В свои двадцать два года летчик Михаил Баранов достиг той зрелой, не всем фронтовым истребителям сужденной поры, когда опыт, умение и что-то еще позволяли ему делать в бою все, что он хотел. Делать все – еще не значит все осуществлять. Победы давались ему великим трудом, потом и кровью. Он вел им строгий, трепетный счет, и, будь он речист, как школьный приятель Гошка Козлов, увлекавший старых и малых своими докладами о Конвенте, Робеспьере, термидоре, будь он такой же рассказчик, он бы воссоздал историю каждого им сбитого… Не краткую, нет: вечность, вечность проходит, пока быстрая, прерывистая трасса, отлетая от стволов и упруго, подобно брандспойтной струе, покачиваясь, сузится, войдет, вонзится во вражеский бок, утопляя с собой надежду на быстрое возгорание пламени, на факел, и страх охватит душу – все!.. И только вечность, вечность спустя возбужденное и готовое померкнуть сознание – не торжествуя, но продолжая жить – получит награду за пережитое и сохранит какой-то фрагмент: или дымок, какими летом курятся торфяные поля, или извергнется из утробы «мессера» и радостно запляшет болотный огонь…

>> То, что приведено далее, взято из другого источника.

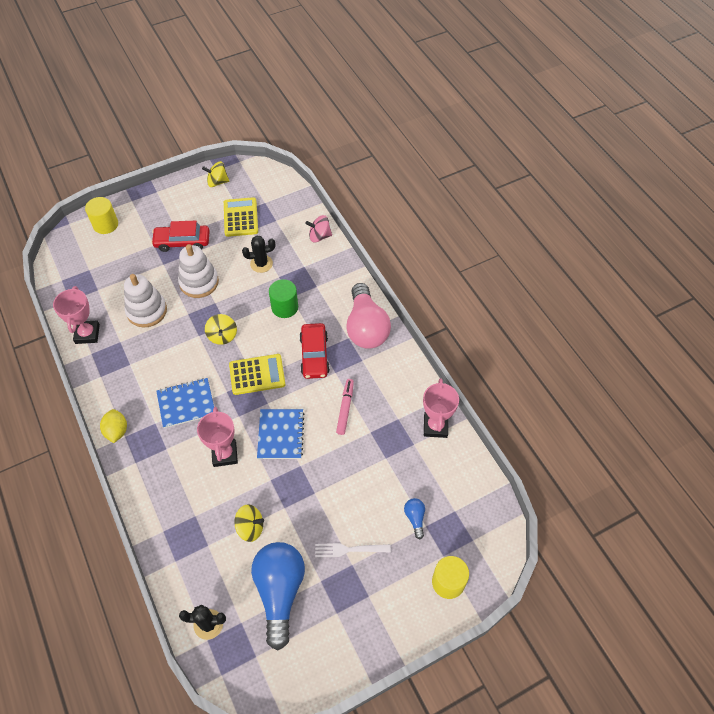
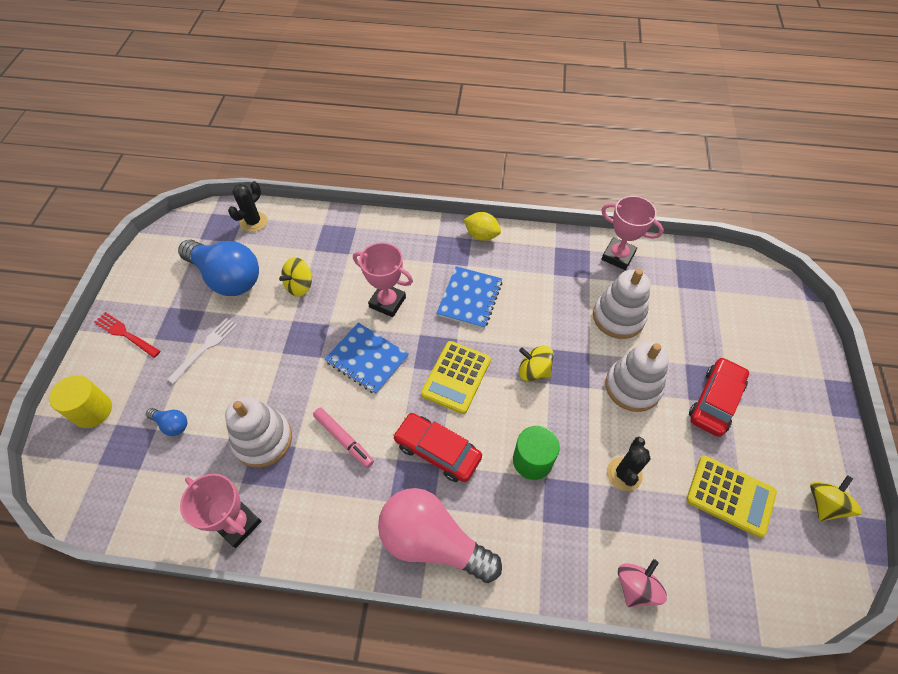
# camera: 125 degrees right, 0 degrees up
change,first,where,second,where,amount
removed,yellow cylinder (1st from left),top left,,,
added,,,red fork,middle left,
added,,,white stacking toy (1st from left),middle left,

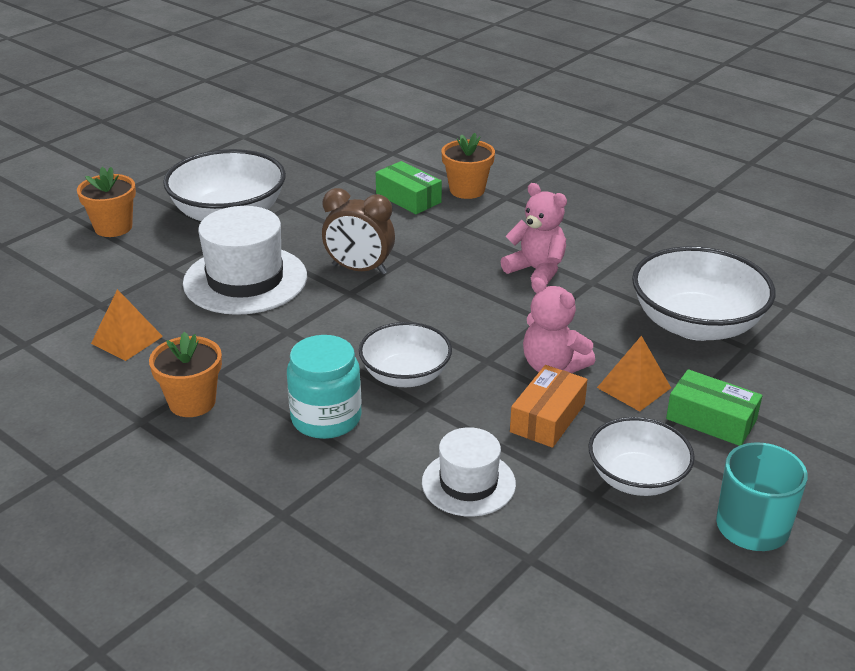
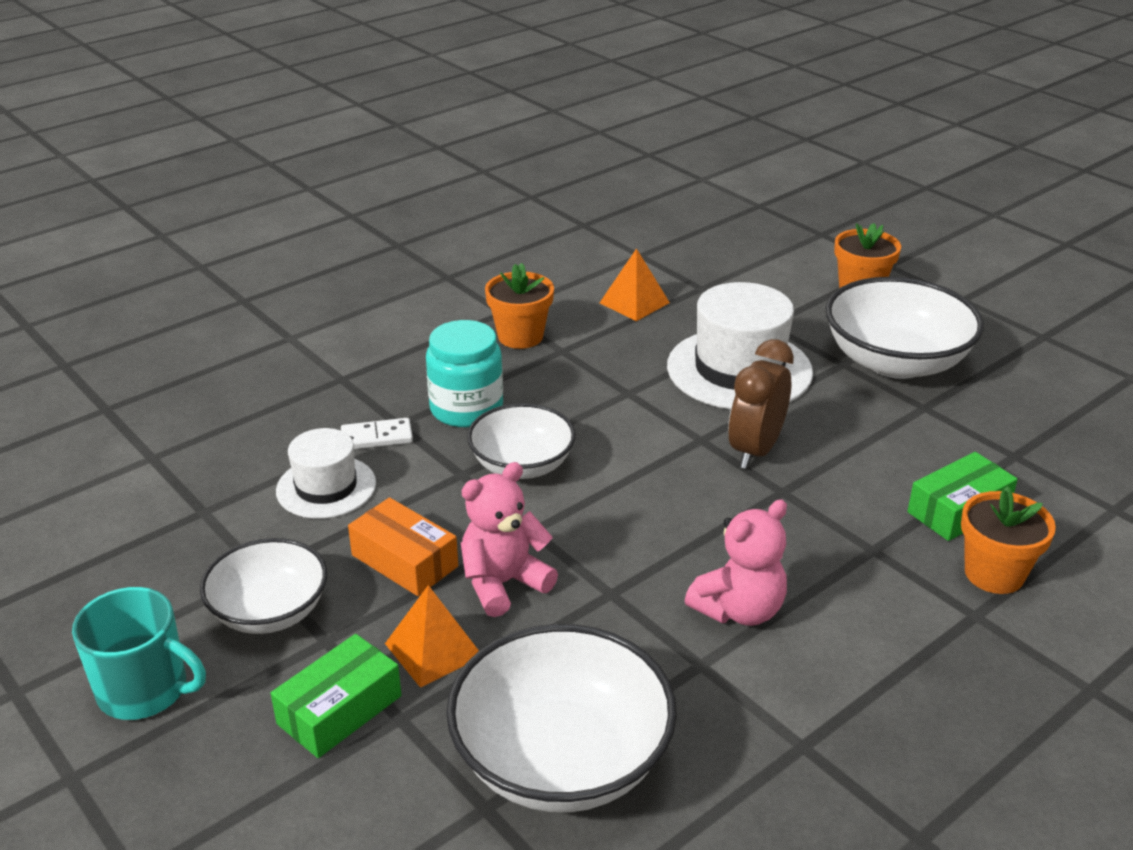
# camera: 100 degrees right, 0 degrees up
change,first,where,second,where,amount
added,,,white domino,middle left,

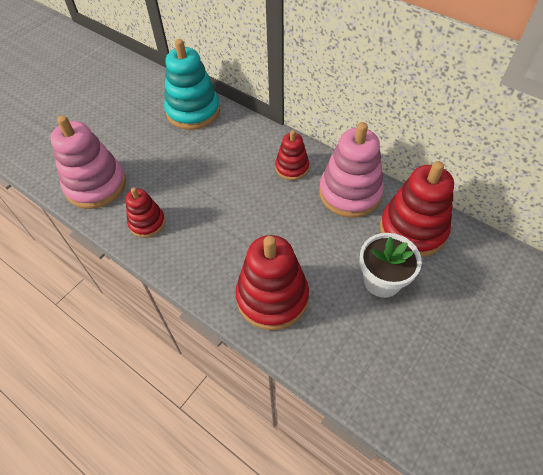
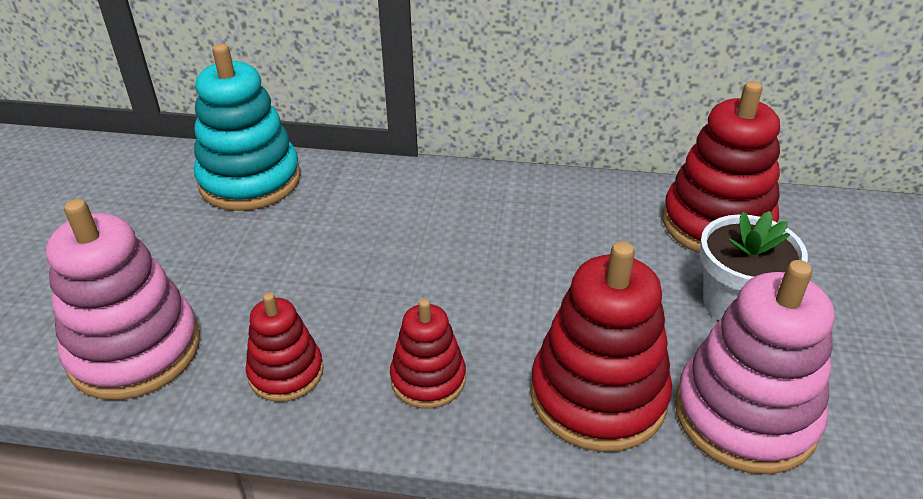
# camera: 30 degrees left, 15 degrees down
change,first,where,second,where,amount
moved,pink stacking toy (2nd from left),centre,,bottom right,
moved,red stacking toy (3rd from left in the first image),top centre,red stacking toy (2nd from left),bottom centre,

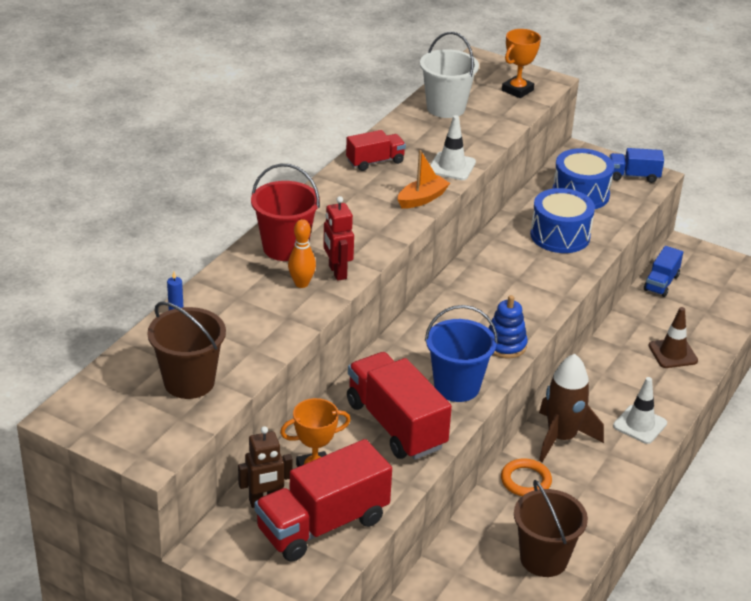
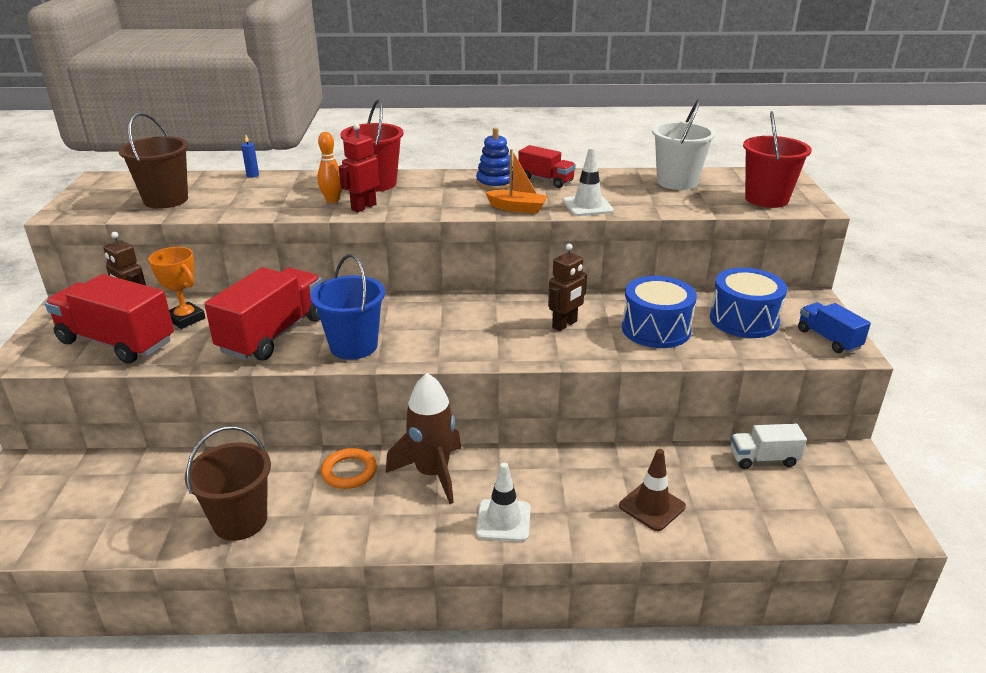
# camera: 60 degrees right, 5 degrees down
change,first,where,second,where,amount
replaced,orange trophy (2nd from left),top right,red bucket (2nd from left),top right,
recoloured,blue truck (2nd from left),middle right,white truck,middle right,
moved,blue stacking toy,middle right,,top centre,
added,,,brown robot (2nd from left),centre,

Все способно перемениться в эту вечность.
Мальчишкой вообразив себе авиационный мир таким, где все определяют личные достоинства, личные заслуги, он, кадровый военный с твердым знанием армейской иерархии, открыл для себя на фронте и стал почитать иную субординацию – ту, при которой бойцов по ступеням почета расставляет ратная слава. В бою он, случалось, промахивался, ошибался в ответах, тайный голос внушал ему: ослабь напор, ударь издалека, отступи от черты, обещающей победу, — он не поддавался искушению, он его пересиливал. Черные мухи подолгу плясали в глазах после схватки, подчас он не знал, дотянет ли до своих, смутно помнил сами возвращения. В Песковатке садился, забыв выпустить шасси, в Ленинске, одержав победу над двумя «худыми», обессилел в бою так, что из кабины его поднял и поддерживал за плечи, пока он был на крыле, механик. А потом, сидя на земле, как подкошенный, безучастно, тупо смотрел на механика, выводившего на борту его «ЯКа» знаки победы – звездочки. Трафаретки не было, механик старался от руки, звездочки легли неровно, долго не сохли и подтекали… Он не говорил: «Я победил» или «Я его сбил», — он говорил: «Убрал». Он делал все, что хотел, и, когда ему это удавалось, он был счастлив.
Любви он не знал.
Близость с женщиной, лица которой он не помнил, вызвала в нем приступ стыда, раскаяния, презрения к себе, а быстрый жаркий поцелуй с госпитальной сестрой Ксаной, склонившейся над ним с градусником в светлое, тихое утро его последнего дня в госпитале, он вспоминал, волнуясь. Все сберегла память: ее белый, хрустящий халат, белые стены, белую дверь, неплотно прикрытую, нисколько его не смутившую… «Я очень страдаю», — написал он Ксане через день после отъезда, удивляясь силе чувств, вызванных ее единственным поцелуем, поражаясь словам, слетавшим на листок с карандашного огрызка. «Душа моя в слезах», — писал он. Ксана ему не ответила.